Habitué des récompenses littéraires les plus prestigieuses, on ne présente plus l’auteur. Tout comme l’écriture de Ferrante, celle de Ruffin m’enchante par sa musique et m’invite à écrire. La notion de « L’Amour de la lecture », que je défends, prend alors tout son sens. Parmi les nombreuses références d’un auteur, j’apprécie particulièrement me focaliser sur ses romans parfois méconnus, oubliés, passés à la trappe. Nous passons parfois à côté de petits bijoux littéraires qui n’auraient pas bénéficié du devant de la scène : j’aime creuser là où on ne nous a pas conviés. C’est au premier abord une « perte de temps » et certains parleront de démagogie, mais je me trouve finalement rarement déçue.

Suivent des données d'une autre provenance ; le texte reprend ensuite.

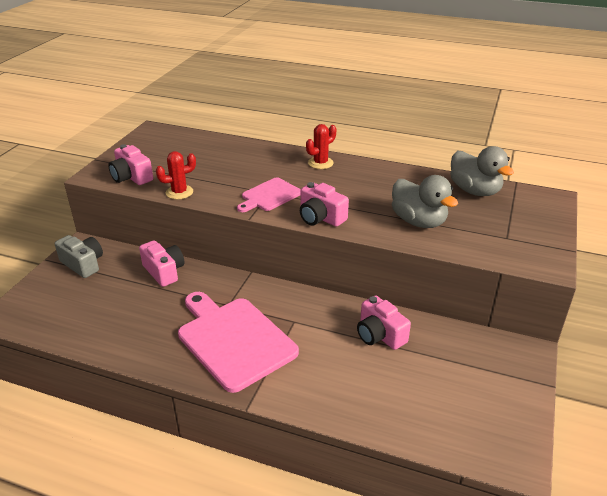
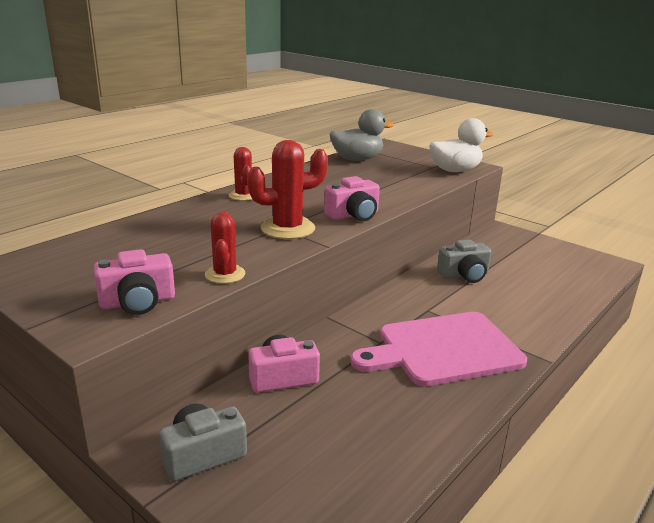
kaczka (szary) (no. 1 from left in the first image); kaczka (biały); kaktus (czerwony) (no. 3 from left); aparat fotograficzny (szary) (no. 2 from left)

Pourquoi donc avoir choisi « Immortelle randonnée, Compostelle malgré moi » ?
Bien que sa thématique soit en apparence à connotation « religieuse » et « spirituelle », ce livre me paraissait différent des autres recueils qui « vendent » le Saint Chemin de Saint Jacques de Compostelle.
La démarche de Ruffin se rapproche un peu de la mienne avec ma rubrique « L’Amour de la lecture » : le but n’est pas de convaincre ou de défendre des causes, mais simplement de susciter une curiosité que l’on n’aurait pas eu.
Ruffin est une personne peu pratiquante qui a abordé cette folle aventure de manière détachée. Guidé par sa curiosité de l’expérience, il a emprunté « le Chemin » et nous raconte avec sa belle plume ses ressentis, ses galères, ses révélations. Ce récit paraissait d’autant plus intriguant que Ruffin a emprunté le Chemin du nord, itinéraire moins connu que le Chemin du Sud. (voir détails sur la carte ci-dessous)
Dévoré durant un troisième confinement pluvieux, ce livre m’a accompagnée et fait voyager en Espagne.
La religion est-elle le sujet central de ce livre ?
C’est bien l’envie de voyage qui m’a spontanément guidée vers ce livre. Cette approche détachée vis-à-vis du rôle de la religion a accentué ma curiosité. Tout randonneur, amoureux de voyage ou de nature, a tout à fait conscience du lien entre spiritualité, nature et voyage. C’est bien ce lien qui m’a parue très intéressant, et j’étais sûre de découvrir dans ce livre une description de belles découvertes, voire de révélations. Rassurez-vous, vous ne lirez donc pas un livre religieux qui tentera de vous convaincre d’emprunter cette randonnée, et vous ne culpabiliserez pas de rester sur votre chaise de bureau, votre canapé ou votre chaise-longue.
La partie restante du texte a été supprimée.